Overview
The Find module provides methods for traversing directory trees in Ruby. This module implements depth-first directory traversal, visiting each file and directory in a systematic manner. Ruby's Find module offers a simple interface for walking file system hierarchies without requiring manual recursion or complex directory handling logic.
The module's primary method, Find.find
, accepts one or more starting paths and yields each discovered file and directory to a block. The traversal follows symbolic links by default and processes directories before their contents. Ruby loads the Find module through require 'find'
since it belongs to the standard library.
require 'find'
# Basic directory traversal
Find.find('/home/user/documents') do |path|
puts path
end
Find module handles various file system types and automatically manages the traversal stack. The module yields paths as strings, allowing blocks to perform filtering, processing, or collection operations on discovered files and directories.
# Collecting specific file types
ruby_files = []
Find.find('/project/src') do |path|
ruby_files << path if path.end_with?('.rb')
end
The module integrates with Ruby's file and directory classes, enabling complex file system operations during traversal. Find operations can span multiple starting directories and handle mixed file system types within a single traversal operation.
# Multiple starting points
Find.find('/etc', '/var/log', '/home/user') do |path|
# Process files from all three locations
File.stat(path) # Access file metadata during traversal
end
Basic Usage
The Find.find
method accepts directory paths as arguments and yields each discovered path to the provided block. The method processes paths in depth-first order, visiting directories before exploring their contents.
require 'find'
# Simple file listing
Find.find('/usr/bin') do |path|
puts "Found: #{path}"
puts " Type: #{File.directory?(path) ? 'directory' : 'file'}"
puts " Size: #{File.size(path)} bytes" unless File.directory?(path)
end
The traversal process follows symbolic links by default, potentially visiting the same file multiple times if multiple links point to the same target. Use file system checks within the block to handle link behavior appropriately.
# Handling symbolic links
Find.find('/var') do |path|
if File.symlink?(path)
puts "Link: #{path} -> #{File.readlink(path)}"
elsif File.directory?(path)
puts "Directory: #{path}"
else
puts "File: #{path}"
end
end
The module provides Find.prune
method to skip directory traversal for the current path. Call Find.prune
within the block to prevent descent into specific directories, improving performance and avoiding unwanted paths.
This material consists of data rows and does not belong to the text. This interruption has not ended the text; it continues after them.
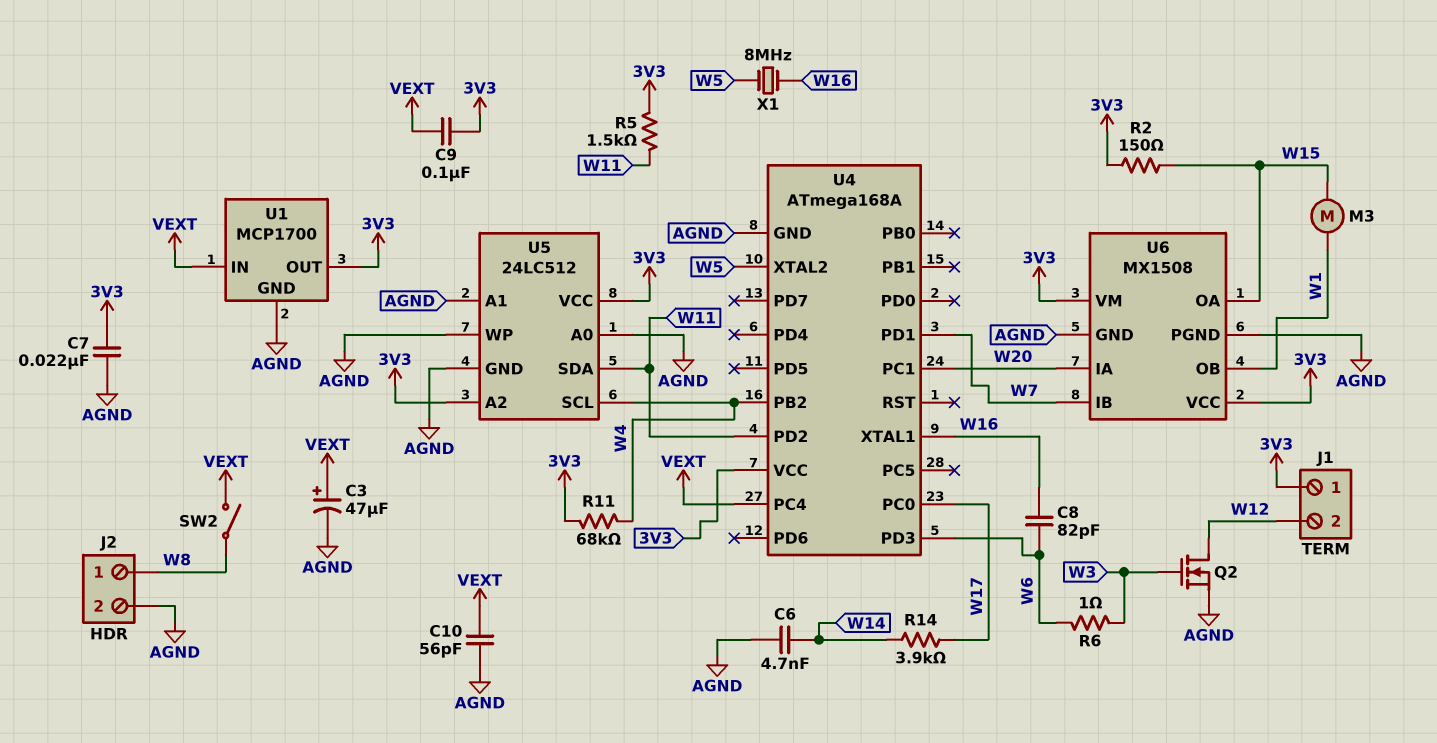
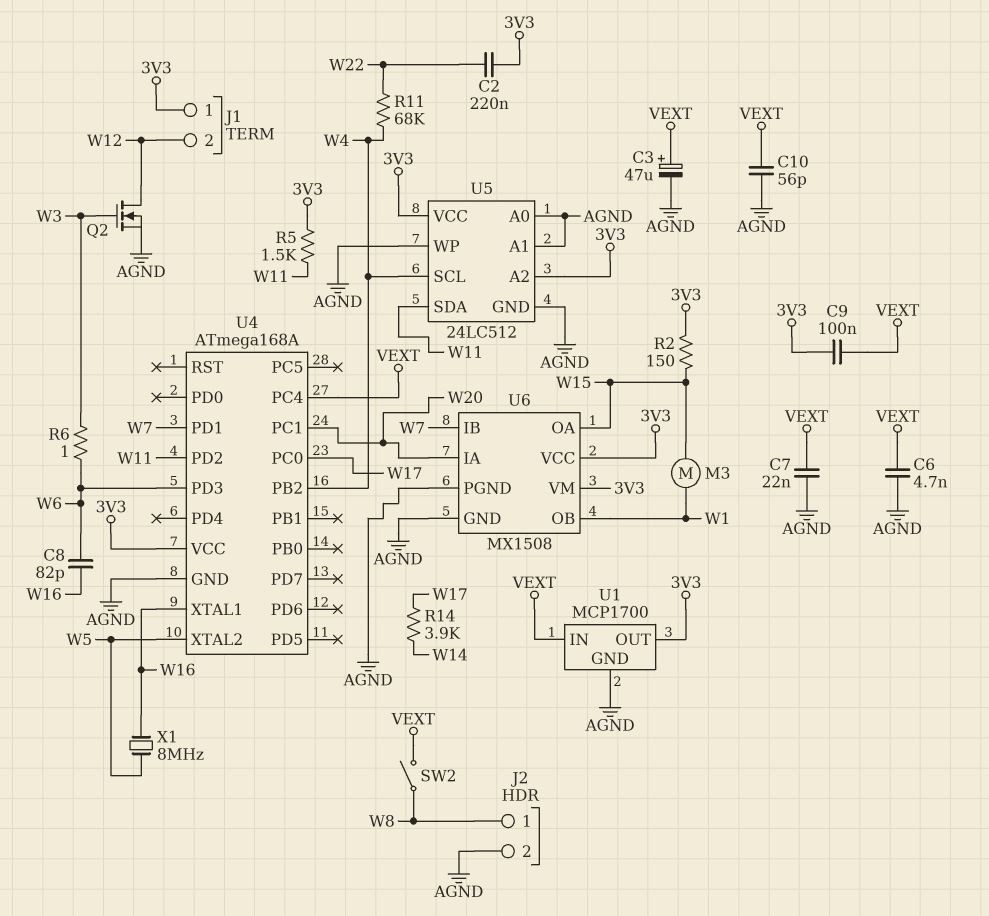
C2: none -> 220nF (3V3, W22)
C6: 4.7nF (AGND, W14) -> 4.7nF (AGND, VEXT)
C7: 22nF (3V3, AGND) -> 22nF (AGND, VEXT)
R11: 68k (3V3, W4) -> 68k (W4, W22)

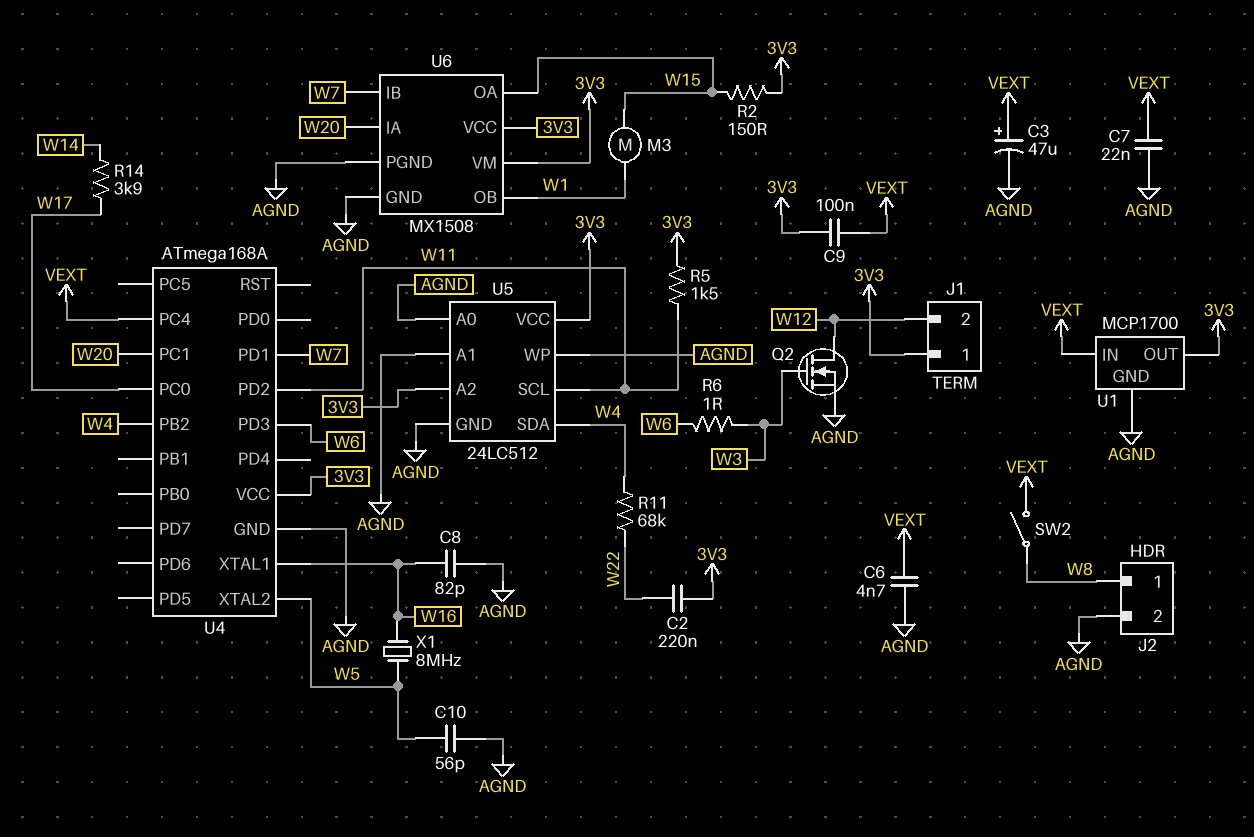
C8: 82pF (W6, W16) -> 82pF (AGND, W16)
C10: 56pF (AGND, VEXT) -> 56pF (AGND, W5)
U5 pin SCL: W4 -> W11
U5 pin SDA: W11 -> W4

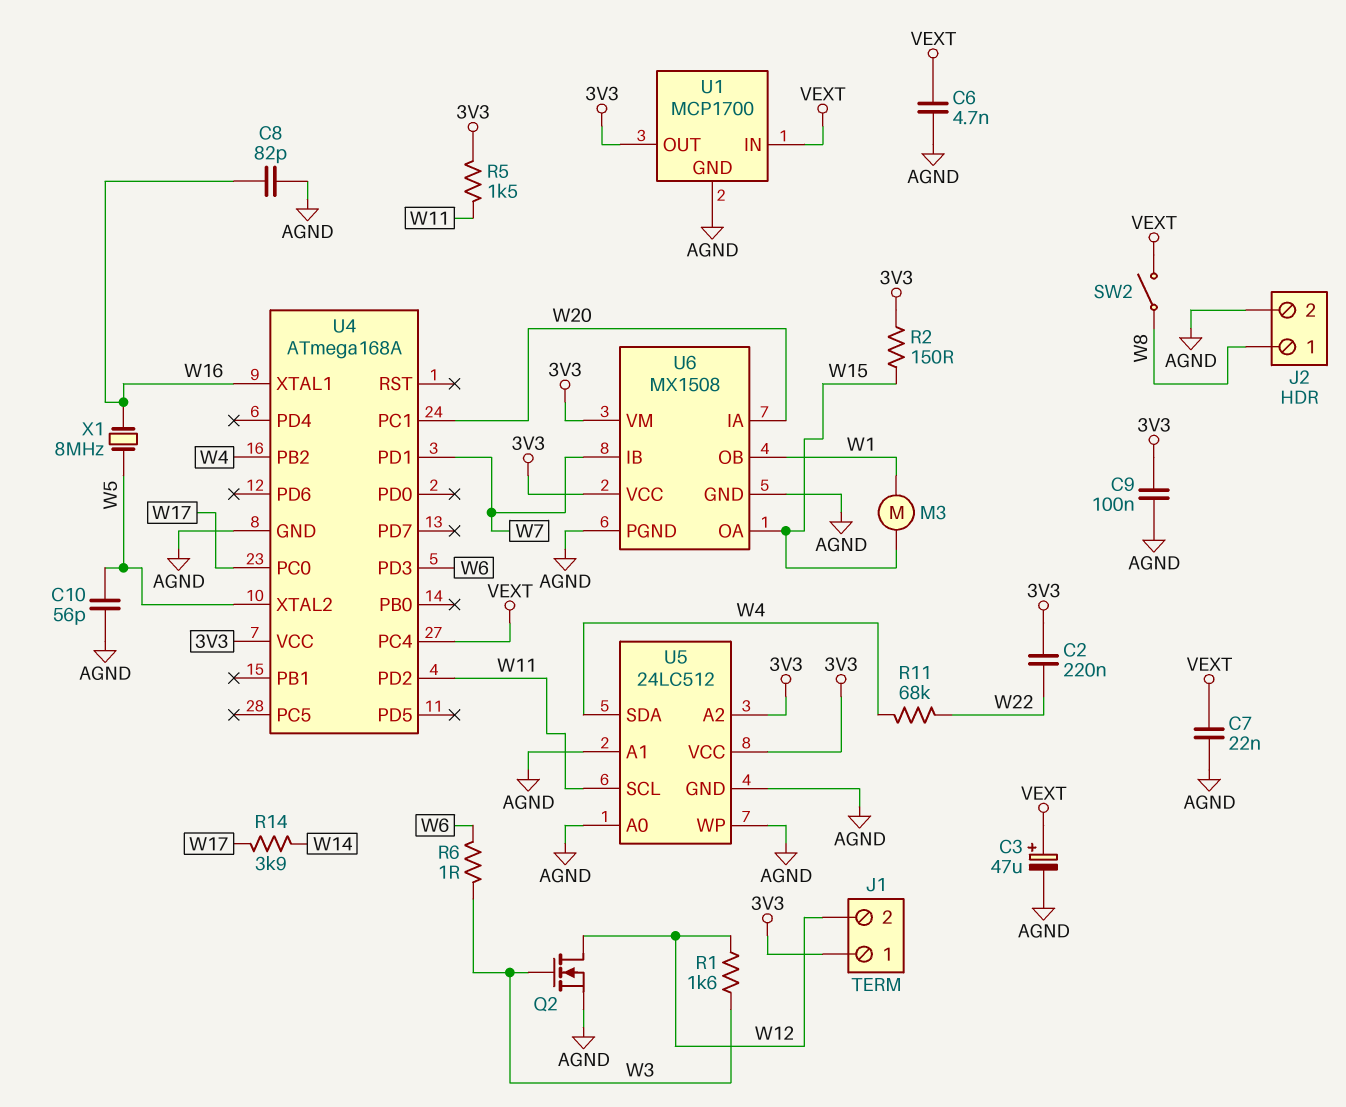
C9: 100nF (3V3, VEXT) -> 100nF (3V3, AGND)
R1: none -> 1.6k (W3, W12)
# Skipping hidden directories
Find.find('/home/user') do |path|
if File.directory?(path) && File.basename(path).start_with?('.')
Find.prune # Skip hidden directories
else
puts path
end
end
Multiple directory arguments allow traversal across different file system locations in a single operation. The module processes each starting directory completely before moving to the next argument.
# Processing multiple directories
log_files = []
Find.find('/var/log', '/usr/local/log', '/opt/app/logs') do |path|
if File.file?(path) && path.match?(/\.log$/i)
log_files << path
end
end
puts "Found #{log_files.size} log files"
Error Handling & Debugging
File system operations during Find traversal can raise various exceptions. Permission errors occur when accessing restricted directories or files, while path-related errors arise from broken symbolic links or deleted files during traversal.
require 'find'
# Comprehensive error handling
errors = []
processed = 0
Find.find('/') do |path|
begin
stat = File.stat(path)
processed += 1
# Process file based on type
case stat.ftype
when 'file'
puts "File: #{path} (#{stat.size} bytes)"
when 'directory'
puts "Directory: #{path}"
when 'link'
puts "Link: #{path}"
end
rescue Errno::ENOENT
errors << "Path not found: #{path}"
rescue Errno::EACCES
errors << "Permission denied: #{path}"
rescue Errno::ELOOP
errors << "Too many symbolic links: #{path}"
rescue StandardError => e
errors << "Unexpected error for #{path}: #{e.message}"
end
end
puts "Processed #{processed} items with #{errors.size} errors"
errors.each { |error| puts "ERROR: #{error}" }
Broken symbolic links present specific challenges during traversal. The Find module follows links and attempts to stat their targets, raising Errno::ENOENT
when link targets no longer exist.
# Handling broken symbolic links
broken_links = []
Find.find('/usr/local') do |path|
if File.symlink?(path)
begin
File.stat(path) # Test link target accessibility
puts "Valid link: #{path}"
rescue Errno::ENOENT
broken_links << path
puts "Broken link: #{path}"
end
end
end
puts "Found #{broken_links.size} broken symbolic links"
Large directory traversals can fail partway through due to changing file system conditions. Implement checkpoint recovery to resume traversal from specific points rather than restarting complete operations.
# Checkpoint-based traversal with recovery
class FindWithCheckpoints
def initialize(checkpoint_file = 'find_checkpoint.txt')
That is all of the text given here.